Badulia is a village in Khandaghosh CD Block in Bardhaman Sadar South subdivisionof the Purba Bardhaman district in the state of West Bengal in India.

Geography 
Badulia is at an average elevation of 35 meters. It lies to the south of the Damodar River, on the alluvial plains between the Damodar and the Dwarakeswar River rivers. As a result, it has been a flood-prone area.

Badulia is 18 km from Khandaghosh and 12 km from Bardhaman. Most of the village falls on the west side of the Burdwan—Arambag Road. The Ghanaram Chakraborty Sarani, originating perpendicularly from the Burdwan—Arambag, road bisects the village.

Administration 
The village Badulia is in the Sagrai Gram Pachayet. The panchayat office is located in the central area of the village. The Block Development Office is 1 km from the Badulia bus stop.

Demographics
As per the 2011 Census of India Badulia had a total population of 3,905, of which 2,011 (51%) were males and 1,894 (49%) were females. Population below 6 years was 408. The total number of literates in Badulia was 2,778 (79.44% of the population over 6 years).

Economy 
Similar to any other village of south-east Burdwan, this is also agriculture based. After land reform in west Bengal the agricultural lands were distributed here also from the big land lords. Though there are few family where large area of lands are still accumulated but there are many family who have small amount of agricultural lands. In the last two decades because of the open market economy all over India has increased the cost of farming largely. Now agriculture is no more profitable occupation for the small farmers. A large number of people in this village are engaged now in construction industry. Few middle-class or upper-middle-class family members are engaged in rice related business. There are peoples engaged in self owned business and in government service in different sectors.

Health 
After long years of independence there is no public health system in this village. as this village is well connected with the district headquarters and its district hospital and private hospital people has not suffered too much. Apart from that though there is scarcity of expert medical practitioner in this village there are a few numbers of private pharmacy and elementary practitioners who serves in minor cases.

Politics 
In more recent years, as of 2017, there has been a dramatic change in the election scenario of this area. TMC won the Bishnupur Lok Sabha seat in 2014. It won the Khandaghosh Vidhan Sabha seat in 2016. In the Khandaghosh Panchayat Samiti election in 2013, TMC won 17 seats against 8 of CPI(M), 3 independents and 1 RSP.

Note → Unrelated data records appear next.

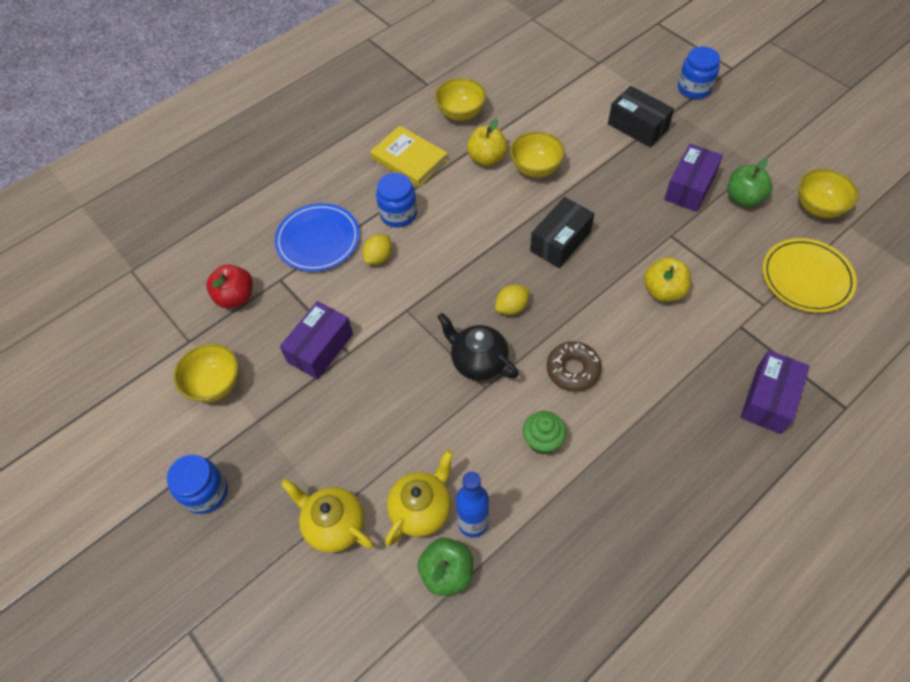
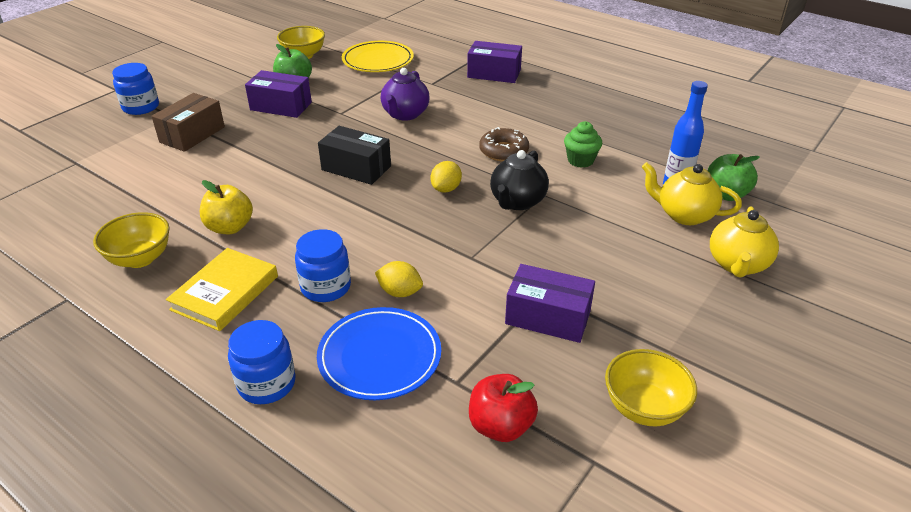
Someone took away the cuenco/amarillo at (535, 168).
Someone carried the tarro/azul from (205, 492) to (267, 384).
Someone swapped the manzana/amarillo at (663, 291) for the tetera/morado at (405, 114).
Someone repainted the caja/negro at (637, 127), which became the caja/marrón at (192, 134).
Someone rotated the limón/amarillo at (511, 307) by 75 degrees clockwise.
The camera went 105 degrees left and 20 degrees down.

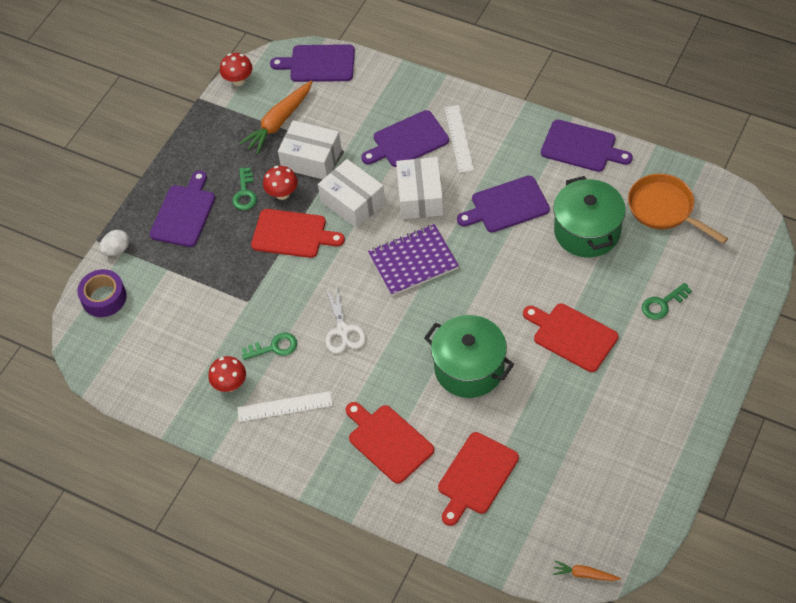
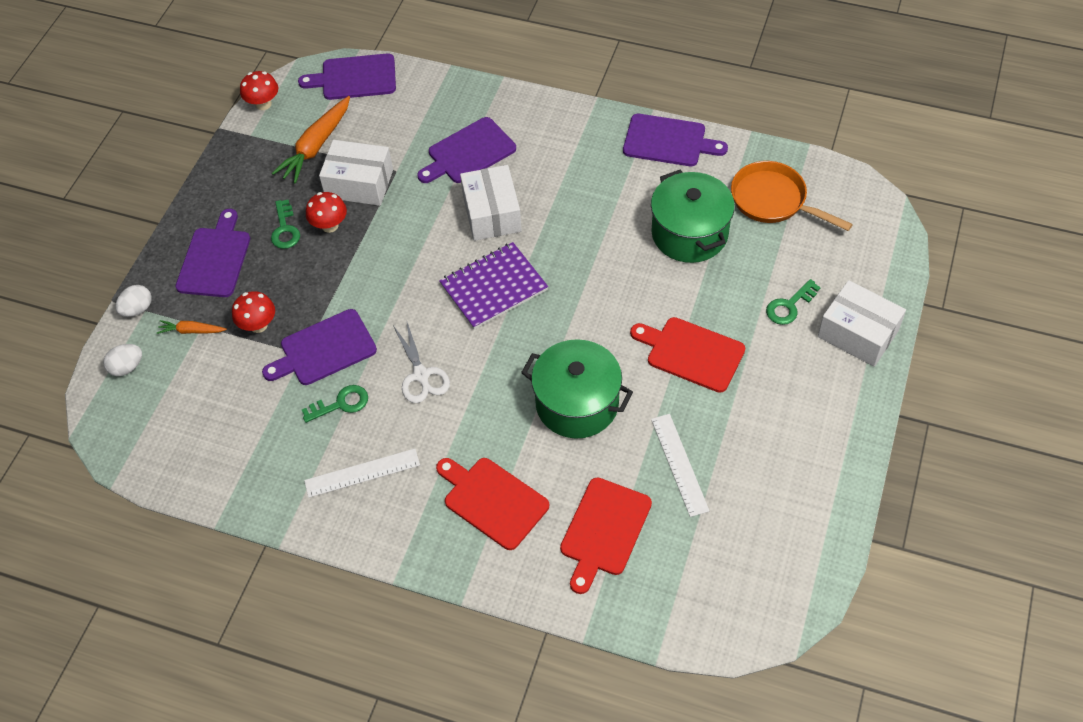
Someone took away the tabla de cortar/rojo at (292, 234).
Someone carried the seta/rojo from (230, 384) to (258, 325).
Someone carried the caja/blanco from (353, 202) to (857, 334).
Someone carried the regla/blanco from (459, 138) to (679, 464).
Someone carried the tabla de cortar/morado from (506, 206) to (324, 349).
Someone carried the zanahoria/naranja from (584, 574) to (192, 331).
Someone swapped the cinta adhesiva/morado at (104, 298) for the huevo/blanco at (127, 367).
The camera went 10 degrees left and 0 degrees up.

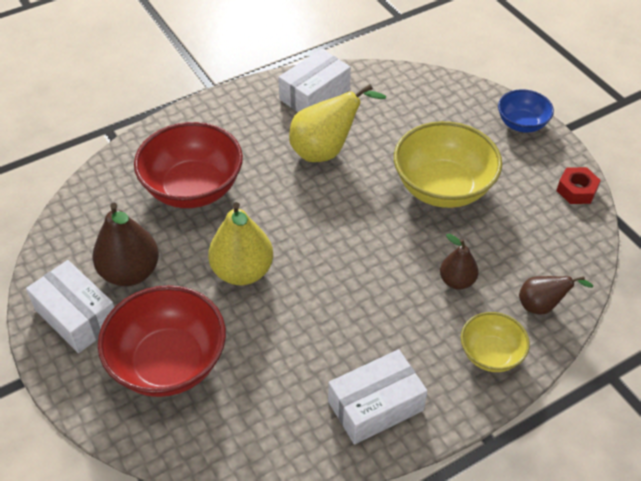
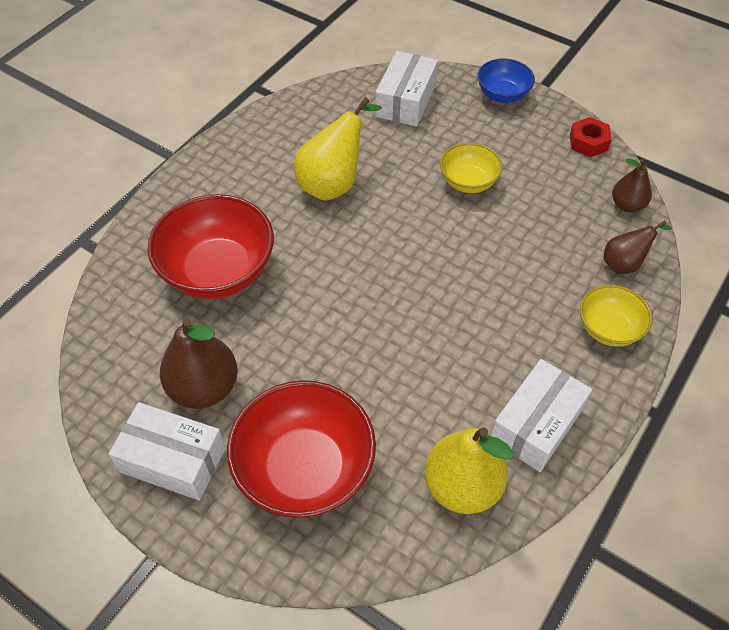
Someone carried the pera/amarillo from (242, 271) to (462, 486).
Someone carried the caja/blanco from (314, 94) to (405, 101).
Someone carried the pera/marrón from (457, 281) to (627, 205).
Someone scaled the cuenco/amarillo at (443, 188) by 0.55.
The camera went 25 degrees left and 5 degrees up.

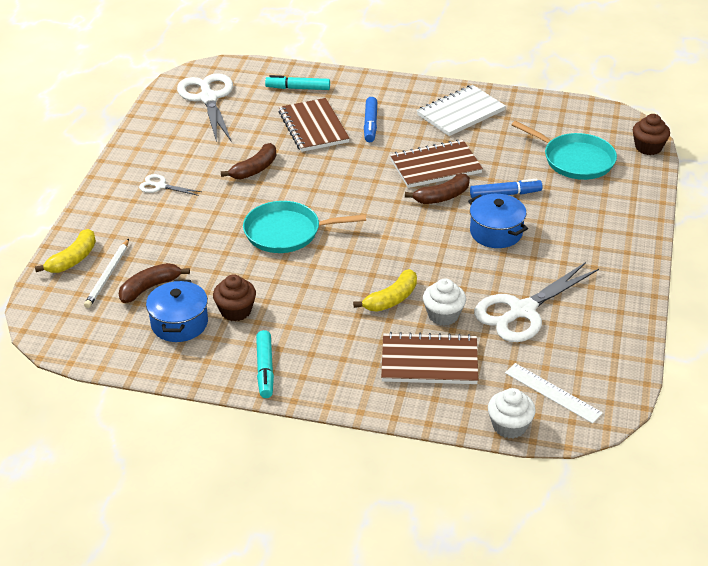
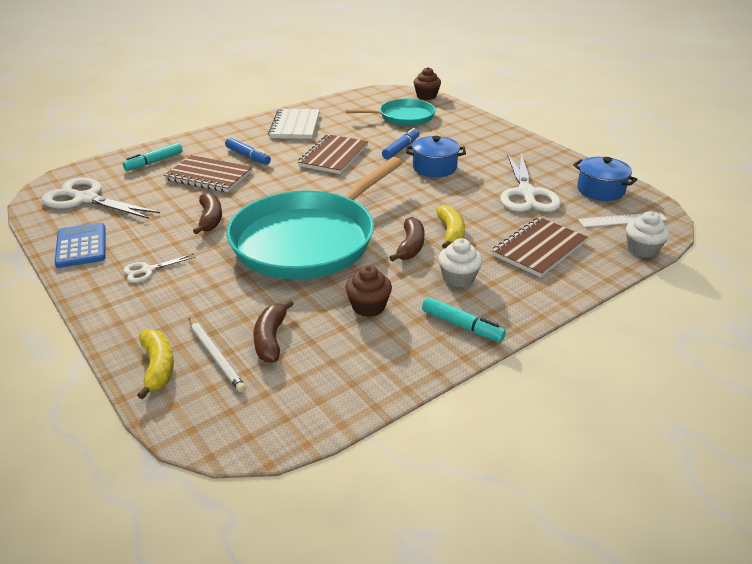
Someone put down the calculadora/azul at (81, 246).
Someone carried the olla/azul from (179, 323) to (600, 190).
Someone carried the plátano/marrón from (442, 197) to (410, 246).
Someone carried the magdalena/blanco from (443, 315) to (458, 278).
Someone scaled the sartén/turquesa at (286, 232) by 1.88.
The camera went 50 degrees left and 5 degrees down.

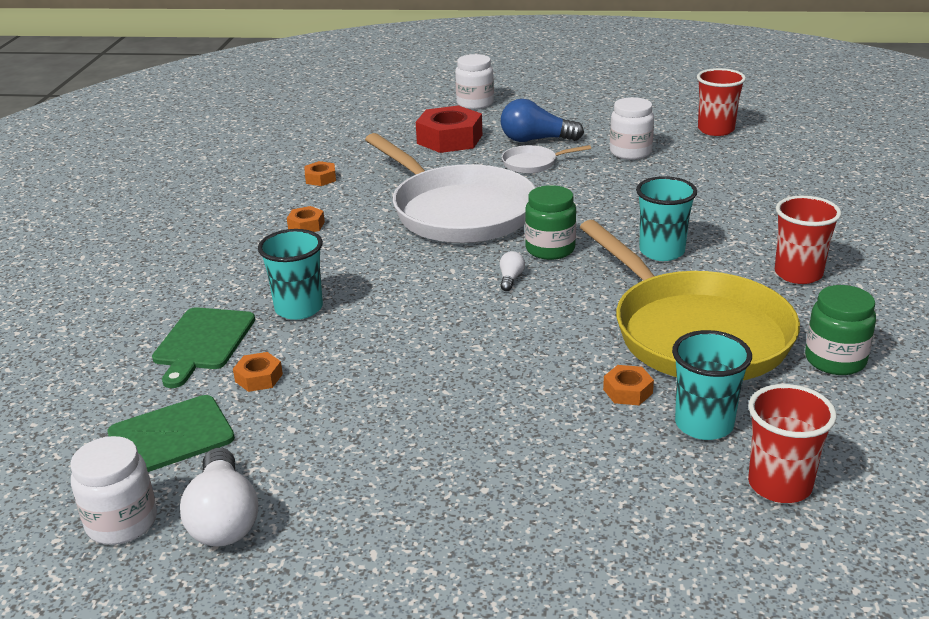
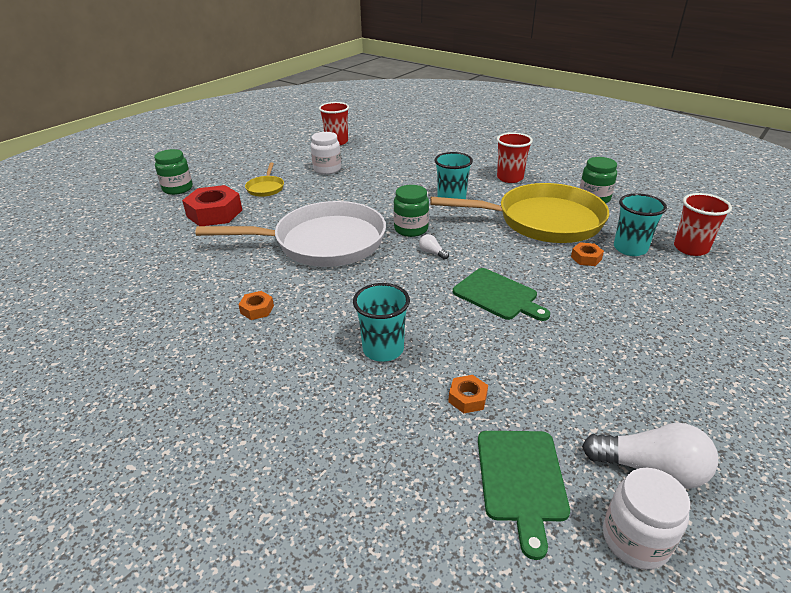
Someone took away the tuerca/naranja at (320, 178).
Someone took away the sartén/blanco at (533, 163).
Someone carried the tabla de cortar/verde from (202, 342) to (498, 295).
Someone swapped the bombilla/azul at (536, 140) for the sartén/amarillo at (266, 188).
Someone repainted the tarro/blanco at (475, 103), which became the tarro/verde at (178, 189).
The camera went 60 degrees left and 5 degrees up.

For an overview of the economy etc. see Khandaghosh (community development block) and Bardhaman Sadar South subdivision

The major political party in this village was Communist Party of India (Marxist). The other political parties were All India Trinamool Congress (AITC), Bharatiya Janata Party (BJP) and Communist Party of Bharat (CPB). In this area all the portfolio from gram panchayet to Member of Parliament were from CPI(M). After the huge defeat in assembly election 2011 CPI(M) were quite silent, even they have kept closed their local branch office. Recently CPB has started to work here by theoretical battle with the bourgeois parties.

Though TMC had not won a single election from here till 2011, all red flags had been removed from this village. A fight for scientific socialism had started here but is yet to gain right momentum. After the national policy of open market, agrarian production cost increased but farmers were not getting that much profit from traditional agriculture. Middle-class families moved from agriculture blaming for the low profit to the high rate of wage cost. This wage rate for the labors were the result of large number of labor movement. CPI(M) forgot that land reform can not keep them for ever. All the benefits of land reform have vanished now. A major agrarian reform is much needed thing now which has to be performed with all along the state as well as country. CPB is advocating for the agrarian revolution without which rightist organization will attract peoples attraction only to the contractual wrongdoings and peoples cause will remain hindered.